L'idée des Révolutionnaires est qu'un juge "ordinaire" ne peut pas donner d'ordre à l'administration, qui n'obéït qu'à l'exécutif ou à un juge qui lui est propre (théorie du "juge-administrateur"). Ainsi, va se construire en summa divisio  deux ordres de juridictions, les juridictions judiciaires et les juridictions administratives, la Cour de cassation étant en haut des premières, le Conseil d'Etat en haut des secondes, le Tribunal des conflits intervenant en cas de conflits.

Ce système, qui dépasse un simple aménagement de spécialisation des tâches, correspond à une sorte de métaphysique des intérêts. En effet, on affirme facilement que le droit privé est le droit des personnes ordinaires, le juge judiciaire intervenant pour tranchant des litiges ordinaires portant sur des intérêts particuliers. Le droit public renvoie à l'intérêt général, qui ne saurait se réduit à l'addition des intérêts particuliers (comme ceux du marché), intérêt généraux que l'Etat et les services publics expriment, que le droit public régit, sur le respect desquels le juge administratif veille. Dans ces conditions, une telle métaphysique des intérêt rend la dualité des ordres de juridictions et la distinction du droit  public et du droit privé inattaquables.

Mais tout cela est en train de s'effondrer. Tout d'abord, le droit français est enchâssé dans un droit européen, qu'il soit de l'Union européenne ou des droits de l'homme, qui ne repose en rien sur de telles prémisses, et qui n'admet pas ce raisonnement. Ensuite, le droit européen et les économistes, par des raisonnements du "soupçon", ont dit que les fonctionnaires n'avaient pas le monopole de l'intérêt général. D'ailleurs, dans des branches du droit privé, comme le droit de la famille, il y a un ordre public impérieux (de protection des enfants, de protection des corps, etc.). Le droit pénal, qui est appliqué par les juridictions judiciaires depuis toujours, est au coeur de l'ordre public et de l'intérêt général. Les Etats passent des contrats et font des arbitrages, s'endettent sur les marchés,  exactement comme des agents économiques privés, tandis que ceux-ci se déclarent "socialement responsables", c'est-à-dire en charge d'autrui et du groupe, ce qui est le rôle de l'Etat.

En droit, la distinction du droit privé et du droit public se délite techniquement, parce qu'elle s'est effondrée conceptuellement. Ainsi, se sont multipliées les autorités administratives indépendantes, en toutes les matières, aussi bien les libertés publiques (par exemple la CNIL) qu'économiques et financières (par exemple l'Autorité des marchés financiers), qui sont administratives mais dont les décisions sont susceptibles de recours devant la Cour d'appel de Paris, puis devant la Cour de cassation.
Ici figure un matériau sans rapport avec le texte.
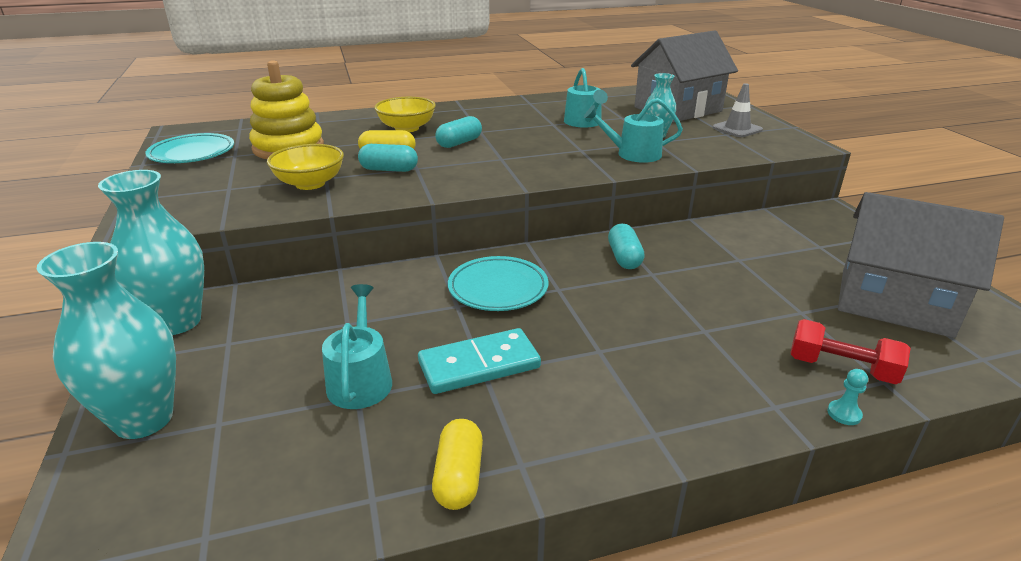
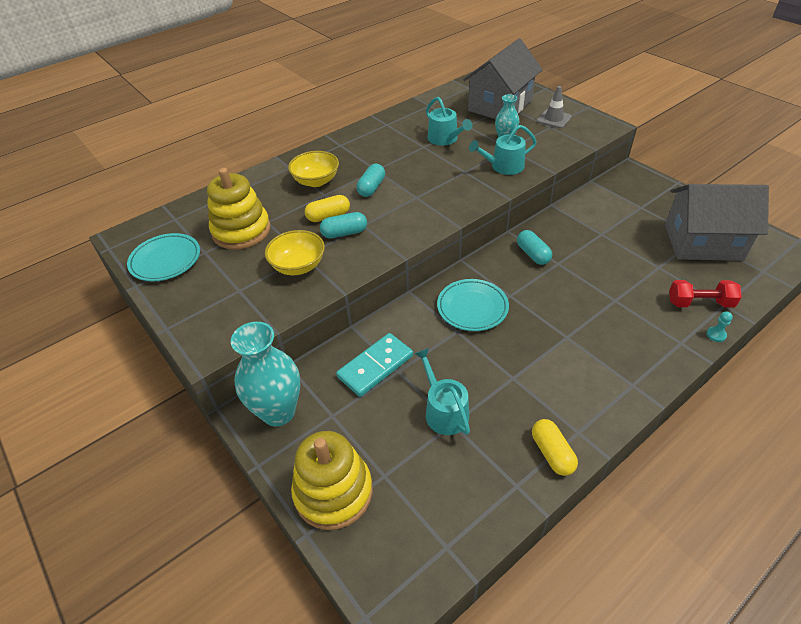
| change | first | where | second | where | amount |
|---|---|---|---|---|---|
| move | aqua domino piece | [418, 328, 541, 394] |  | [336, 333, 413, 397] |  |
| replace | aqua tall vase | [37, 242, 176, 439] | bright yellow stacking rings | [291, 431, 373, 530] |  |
Il en résulte pour l'instant une très grande complexité, car on ne sait jamais devant quel juge aller, et suivant qu'il est judiciaire ou administratif, la solution sera différente, alors que la situation est unique. On passe alors d'un constat de complexité à un constat d'injustice. C'est pourquoi les hautes juridictions, la Cour de cassation, le Conseil d'Etat, le Conseil constitutionnel, cherchent à adopter des solutions identiques pour que le justiciables ne soit pas lésés dans ses droits subjectifs et que le système de droit objectif ne soit pas incohérent.

Enfin, se dégage un nouveau système juridique dont la figure n'est plus binaire, construite sur la frontière entre droit public et droit privé. On trouve désormais au centre du système les libertés et droits fondamentaux, et autour d'eux l'ensemble des règles qui les alimentent et les protègent.